Training/Seminars.  This should be done in-person, as it also provides the benefit of networking and interacting with new people.  This training doesn’t have to be on the skills you use at work.  It can be something totally foreign to you, but it does need to be something that you have a passion for.  Ideally, the training is something that gets you engaged in an activity.  Most professionals will target activities like interview training, personal branding classes, leadership development, etc.  However, you shouldn’t limit yourself to these normal activities.  I had a client who always wanted to be a singer.  So I suggested she take a voice lesson to see how good she really was, or at least get an opinion from a voice coach.  You see, most of us have dreams that are different than what we do in our day job, yet we never really evaluate the alternative path we really want to take.  That’s madness.  Determine your passion and find a way to spend a day evaluating that potential path.  It could save you a lot of time or it might just give you that nudge you need to pursue that dream full time.

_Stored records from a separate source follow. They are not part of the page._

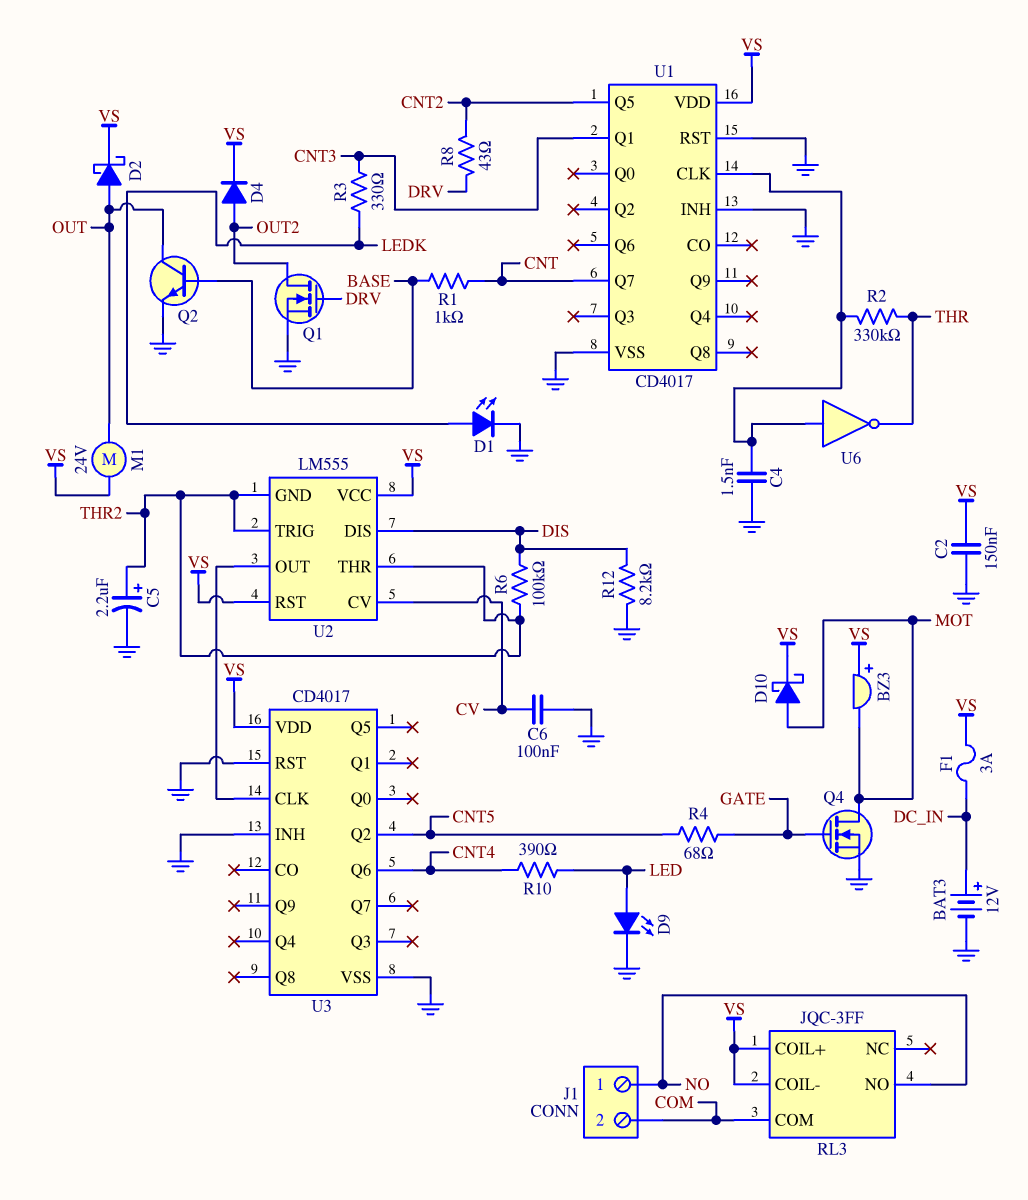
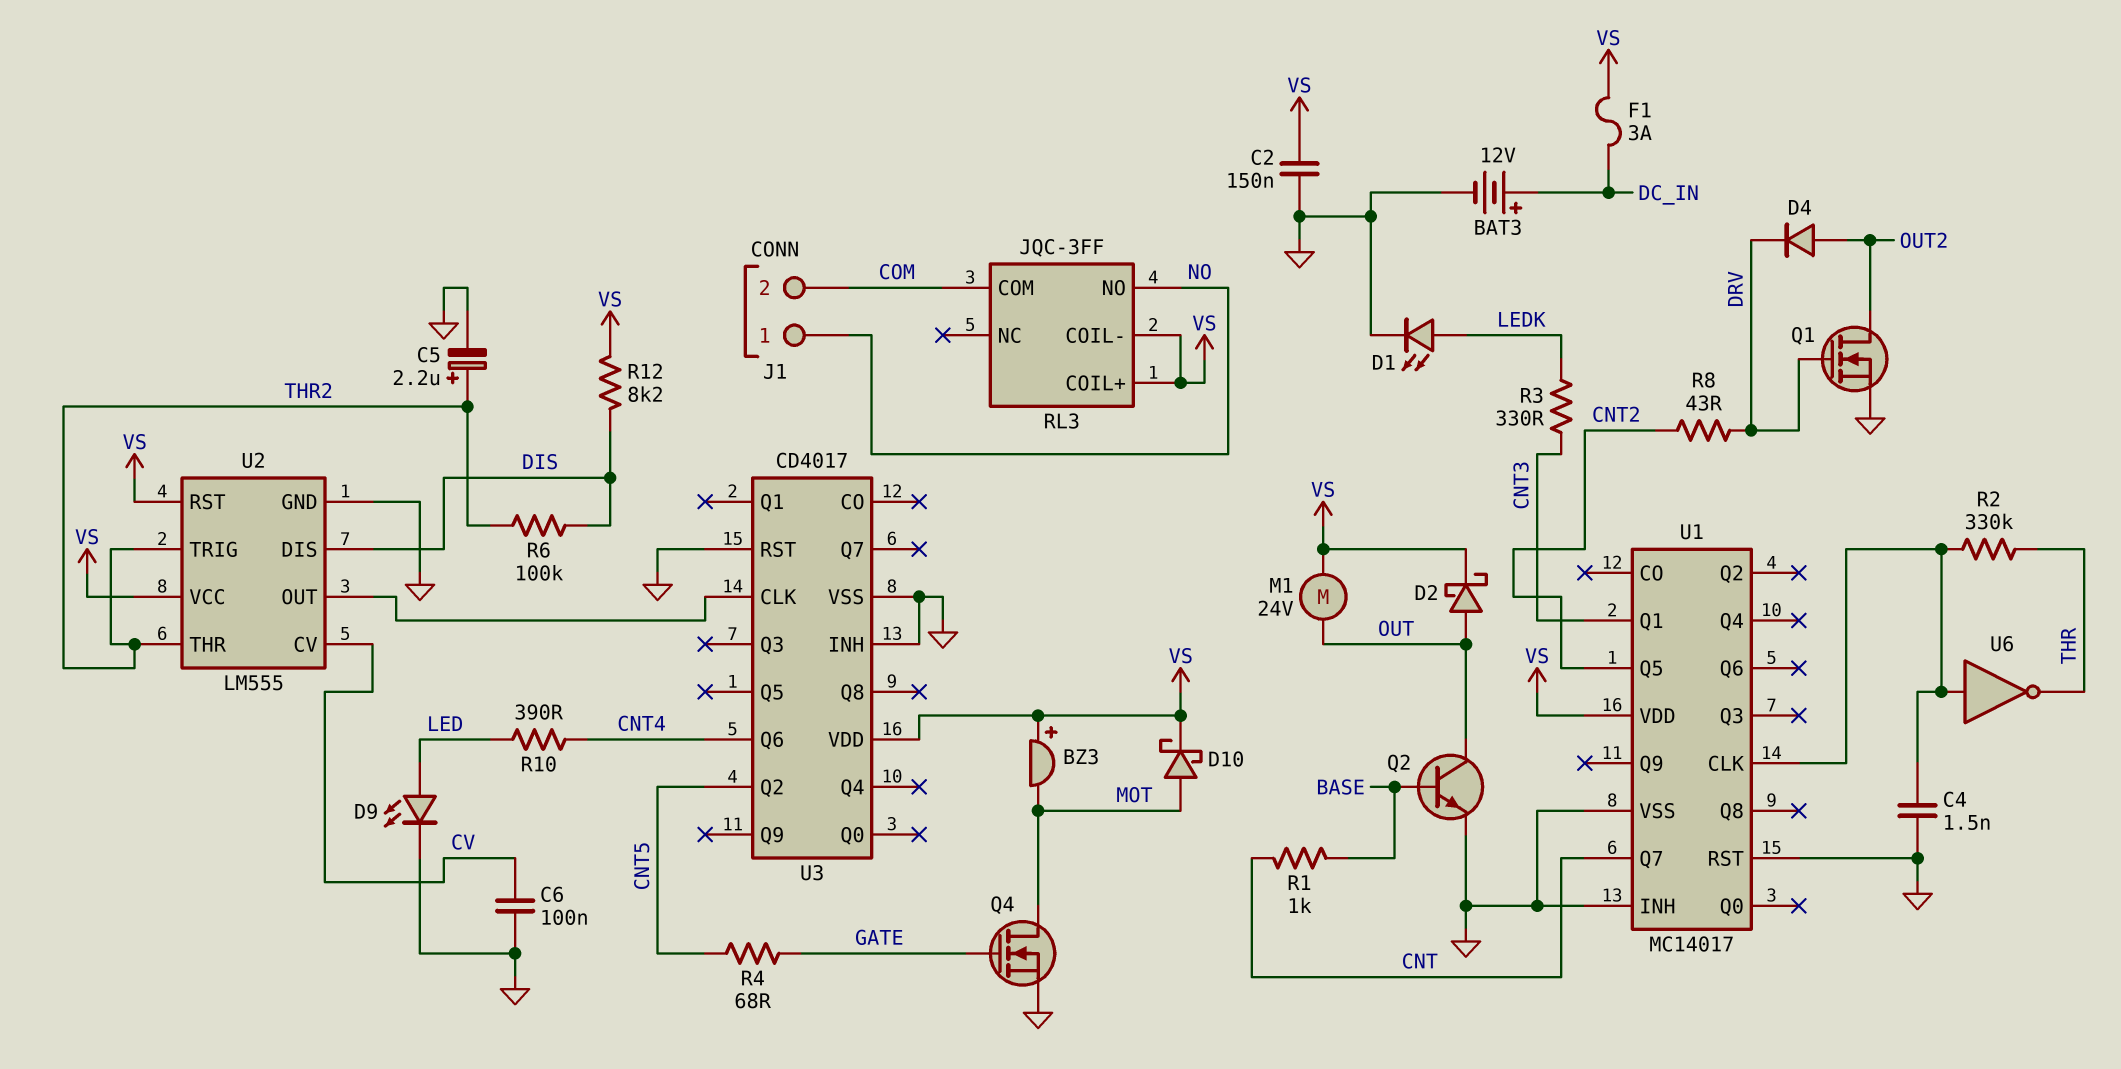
D4: diode (A OUT2, K VS) -> diode (A OUT2, K DRV)
R12: 8.2k (DIS, GND) -> 8.2k (DIS, VS)
U1: CD4017 -> MC14017
U2 pin GND: THR2 -> GND

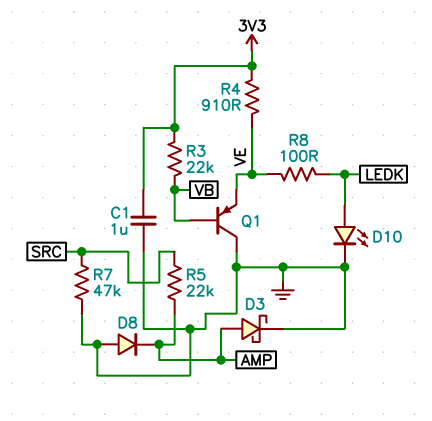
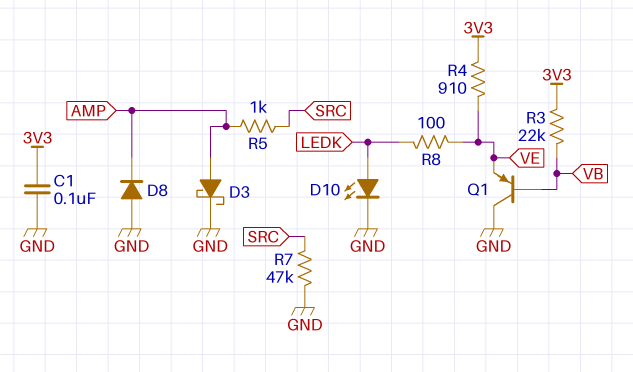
C1: 1uF (3V3, GND) -> 100nF (3V3, GND)
R5: 22k (AMP, SRC) -> 1k (AMP, SRC)

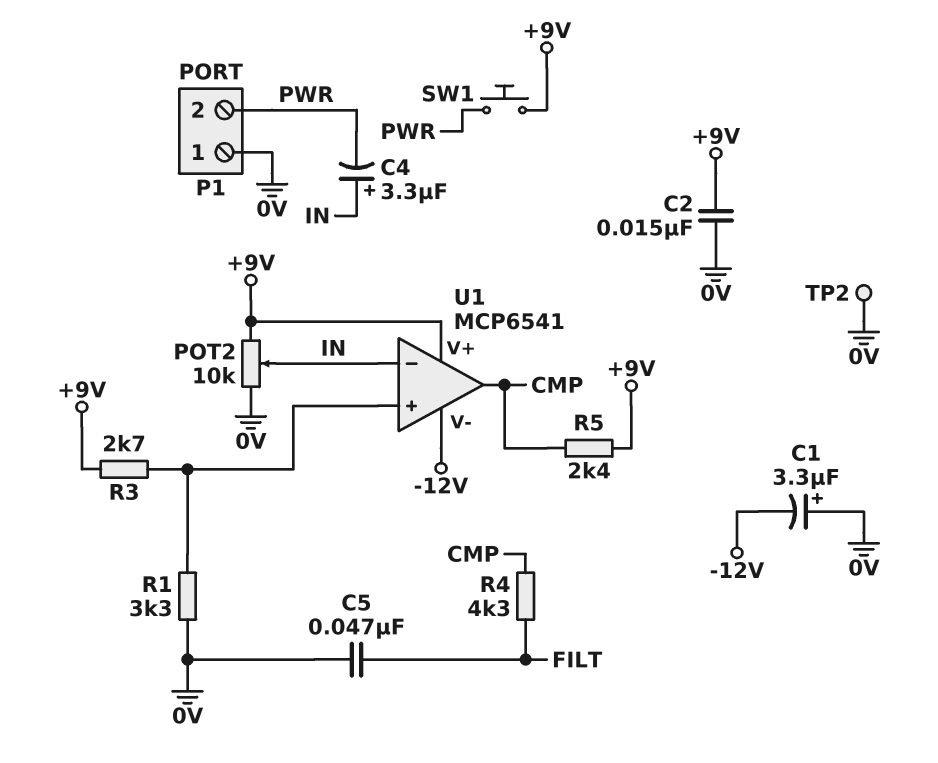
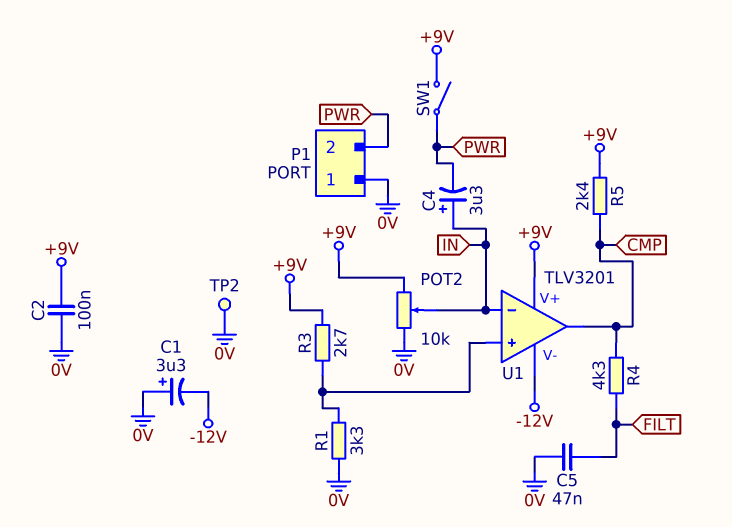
C2: 15nF (+9V, 0V) -> 100nF (+9V, 0V)
SW1: button (+9V, PWR) -> switch (+9V, PWR)
U1: MCP6541 -> TLV3201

Networking events.  Sure this one sounds a little lame but I really enjoy events.  If you’ve ever wanted to hone your skills in introducing yourself, selling yourself or showing off your expertise, events are chock full of people you can practice on.  You can walk into the event with the mindset that it really doesn’t matter if your techniques don’t work perfectly.  You’re experimenting to learn how to influence people.  In fact, I usually take a notebook and capture notes on how people respond to my methods.   The fun part is that it’s an event for learning so there’s no pressure to perform at any particular level.

Mentors.  Some professionals use mentors.  The more successful ones use many mentors and take time to visit them.  Taking a day to connect with people who can give you advice on how to proceed with your career is extremely helpful.   Mentors don’t have to be in your organization.  It’s often useful to have mentors who are familiar with your company but not in it.  They can provide a unique perspective on the workings of the organization.  One of my clients would establish mentorships with high level professionals from outside companies  that had influence on his company.  These included vendors, customers and partner companies.

Planning.   Some years ago, we developed a team-based approach to career development.  It is a very detailed method for building your own career support team that helps each other identify and achieve their own goals.  It’s called the Blitz Approach and was published in 2008 in our book, Blitz The Ladder.  The Blitz team members get together ever so often to discuss their plans and figure out how to implement them.  These meetings are very motivational as you realize that you have a team of people dedicated to helping you become a success and….you identify some actions for you to work on.  Your career needs constant nurturing in a society that seems to revel in change.  You have to put a lot of intentional effort and energy into your dreams.

Most professionals feel they have talent; that is, special skills that warrant a higher level of success than they have obtained.  The problem is that they think someone will see their amazing abilities and give them that opportunity they’ve been waiting for.  Strangely enough, people will sit in the same job or company for years waiting.  A successful career isn’t for the weak hearted.  Those who wait get a job for the rest of their life.  For those who want a successful, exciting and rewarding career, well, that path requires some serious effort over a long period of time.  And, long periods of time require lots of motivation.  Of course, you have to take all of this one day at a time.  So, make sure you take a day to really focus on your dream.  Do something that totally encompasses that dream.  Enjoy it.  Revel in it.  It will make you want to take more career days for yourself.